Gradually having been promoted to chief projectionist at our other Birmingham cinema for a few months, I was moved to assistant manager and eventually after several years, to the head office film booking department. 

This was where films were selected and the programs planned, involving tricky negotiations to determine the percentage of the box office takings that could be agreed to be paid to the distributor.  After a while in film bookings, I was taken to learn and assist the General Manager Mr Tonks, whose job was to keep an eye on all our cinemas, particularly the staff, the general look, and the condition of the cinemas overall.  But more interestingly to check if there were any kinds of stealing going on. 

As we had twenty-three city centre cinemas from Edinburgh down to Brighton, we did a great deal of travelling together.  I found Mr Tonks to be remarkably interesting, full of guidance, as well as having a wealth of information on all aspects regarding the day to day running of our cinemas.

Detective Work

0n one occasion the manager, cashier, and usherette in one of our London cinemas had to be fired and replaced.  This was because they were all involved in a swindle to cheat our box office takings.  The system we had was that a ticket was sold and when the customer entered the cinema, the usherette tore the ticket in half, putting one half on a spike (like a large needle) attached to a string, the other half was then given back to the customer. 

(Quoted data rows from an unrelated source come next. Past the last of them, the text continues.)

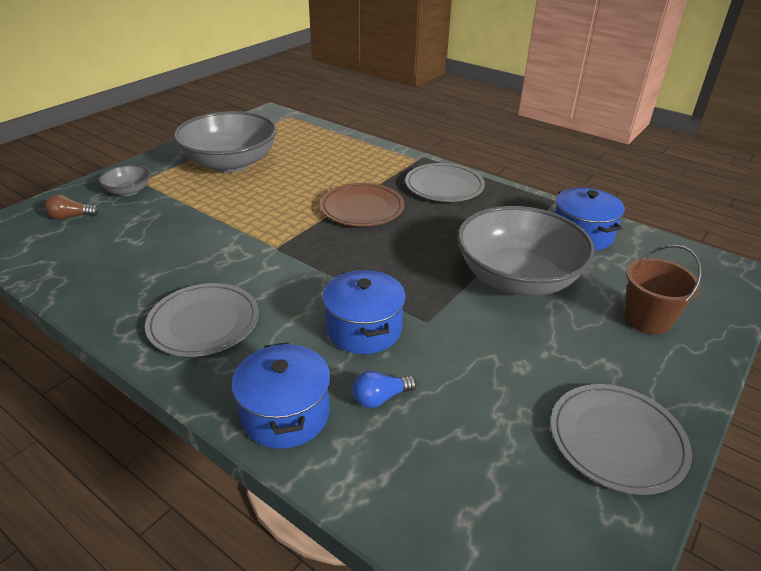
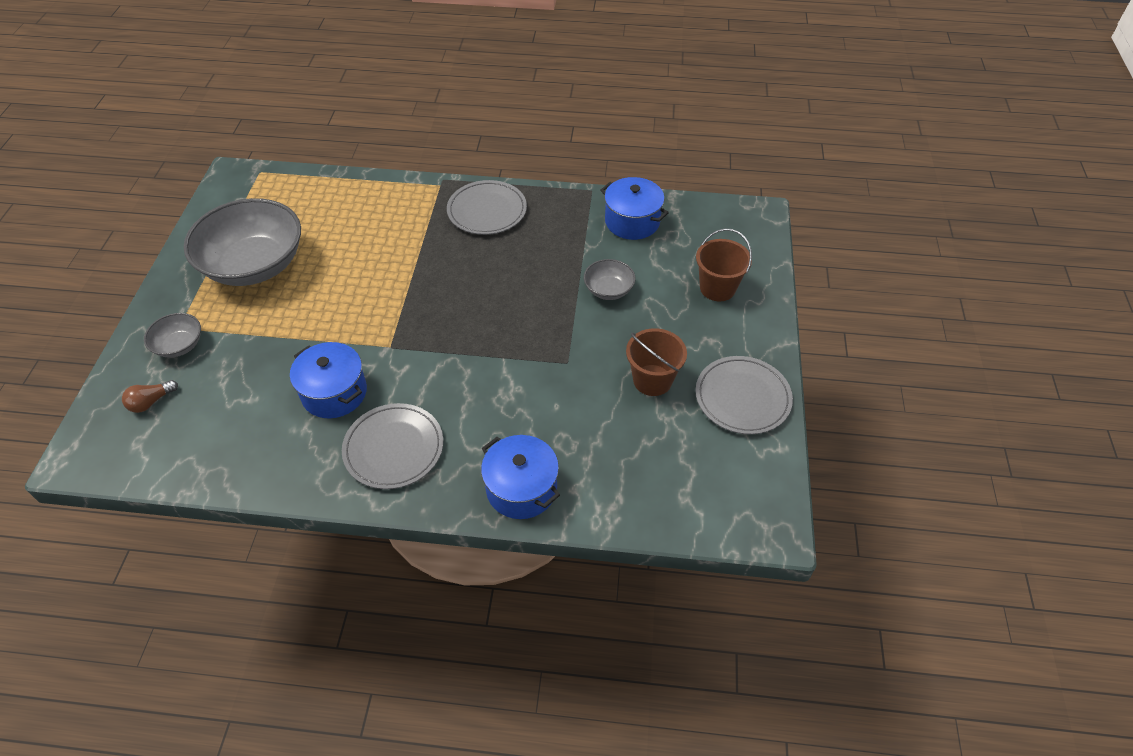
camera: 30 degrees left, 15 degrees up
(362, 208) = (432, 269): brown plate -> none
(364, 329) = (525, 392): blue pot -> blue pot (334, 393)
(380, 398) = (578, 443): blue light bulb -> none
(511, 374) = (652, 380): none -> brown bucket
(518, 278) = (608, 290): grey bowl -> grey bowl, size x0.45

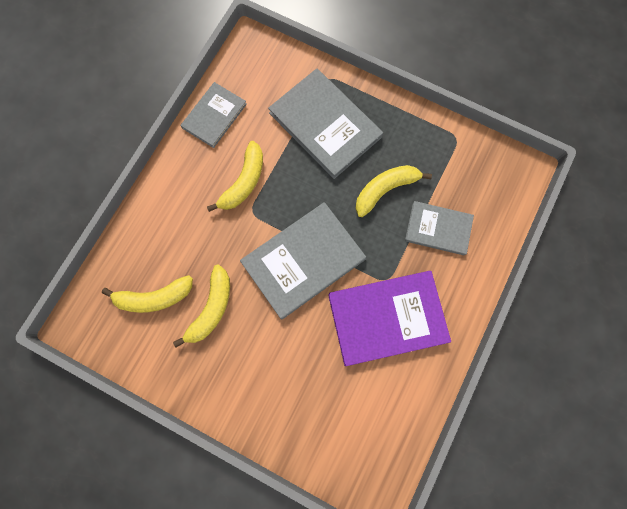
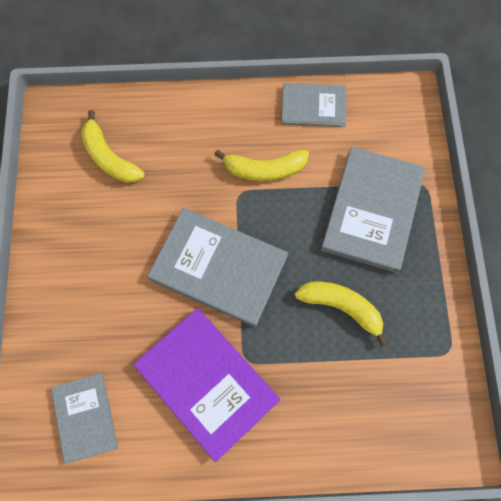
camera: 60 degrees right, 5 degrees down
(211, 308) = (125, 211): yellow banana -> none
(438, 229) = (333, 386): grey book -> grey book (85, 417)

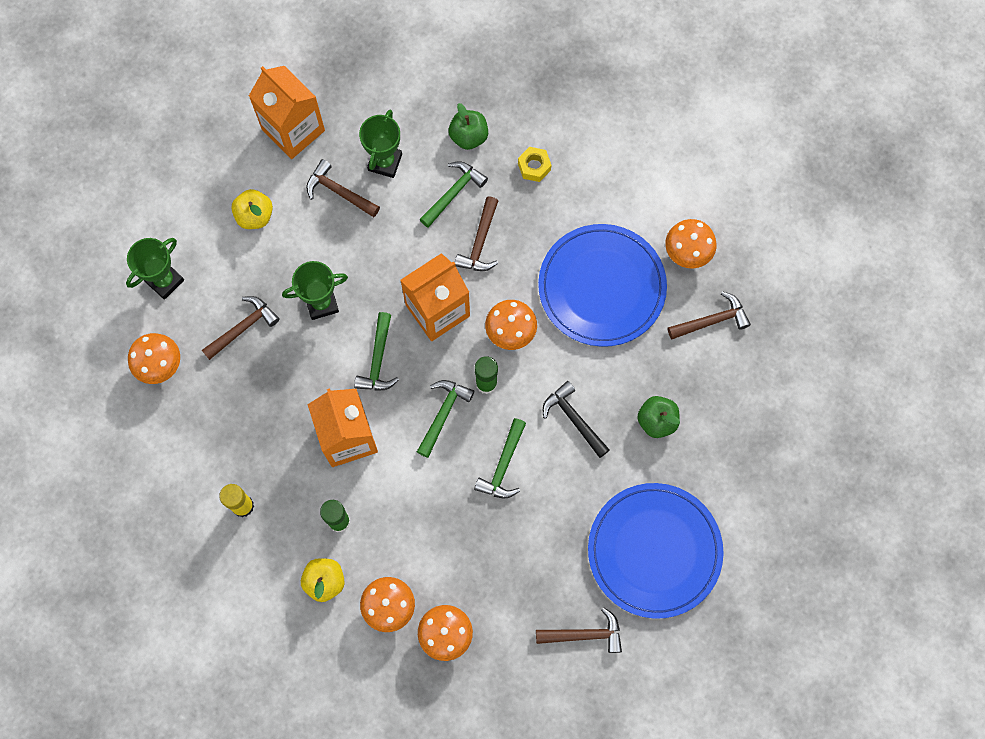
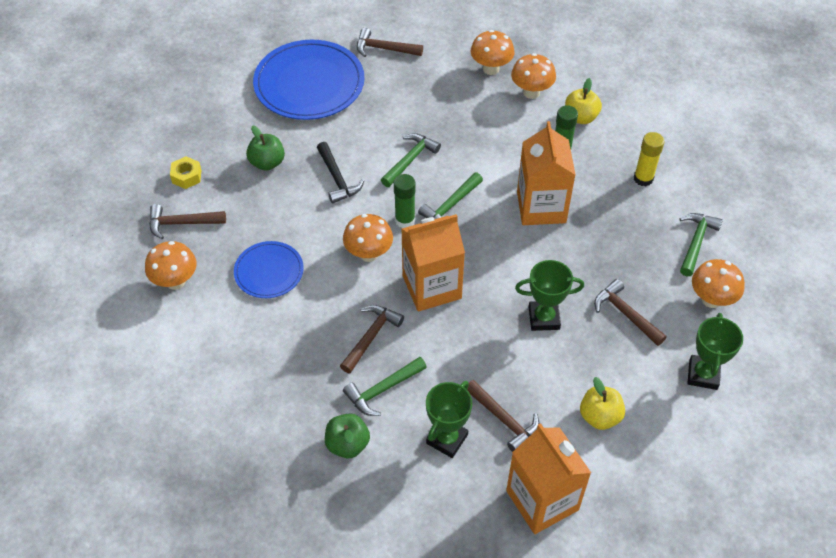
camera: 165 degrees left, 20 degrees down
(164, 281) = (703, 374): green trophy -> green trophy turned 45 degrees counterclockwise
(243, 328) = (626, 314): brown hammer -> brown hammer turned 75 degrees clockwise
(378, 359) = (499, 259): green hammer -> green hammer (696, 242)
(534, 167) = (289, 396): yellow nut -> yellow nut (186, 176)
(601, 287) = (269, 272): blue plate -> blue plate, size x0.55

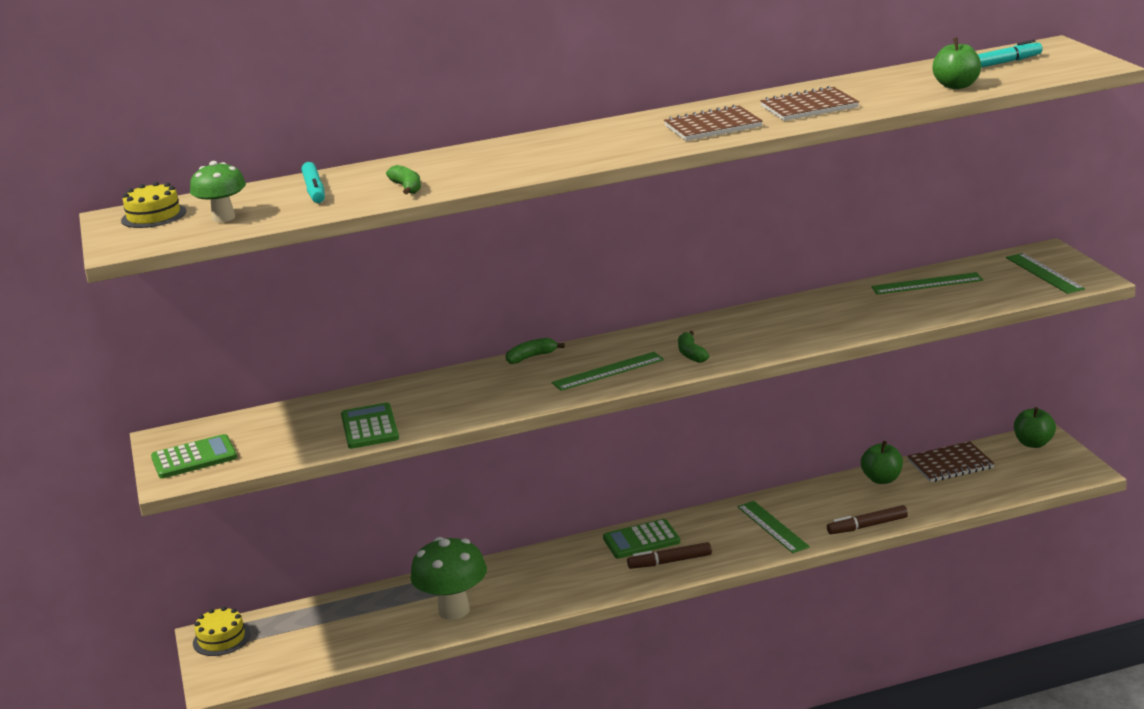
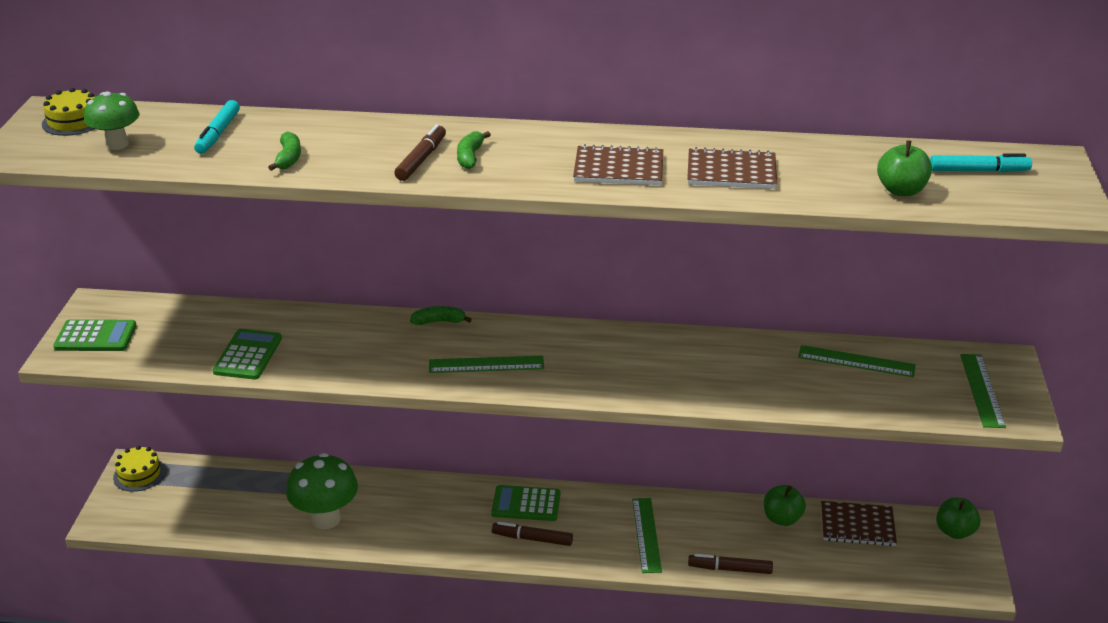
camera: 20 degrees right, 10 degrees up
(532, 161) = (421, 159): none -> brown marker
(691, 354) = (572, 371): green banana -> green banana (470, 157)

These strung together half tickets were kept, and spot checks were done, to make sure the ticket numbers were in sequence and that the box office amount tallied with the number of tickets sold.  Sometimes these spot checks were also carried out by the film distributors, as they also had an interest, as they were paid an agreed percentage of the takings. 

What we discovered was that when the ticket was issued by the cashier the usherette sometimes failed to tear the ticket in half (one half was to be given to the customer), then having shown the customer to a seat, she quickly gave the ticket back to the cashier to sell again. 

This extra sale was later split between the three of them.  It soon amounted to quite a lot, even though it was only done at quiet times several times a day.  Once sold again, the usherette then quickly added her half to the string to keep the numbers on the tickets in order. 

The discovery was made by paying one of our usherettes, or assistants from another city, to go and buy a ticket and to stay in the cinema for a couple of hours. 

Whilst inside he, or she kept their half ticket and had a counter to add up every person that came in. Then a spot check was carried out to see how many half tickets were on the string, after their ticket number, to see if this number tallied with the head count.  This detective work was used at various times at every one of our cinemas. 

My Own Department

Later, I set up my own department at head office, responsible for all newspaper advertising, the 'Front of House' publicity and to create a new house style that would make our company name better known.  This involved creating a logo.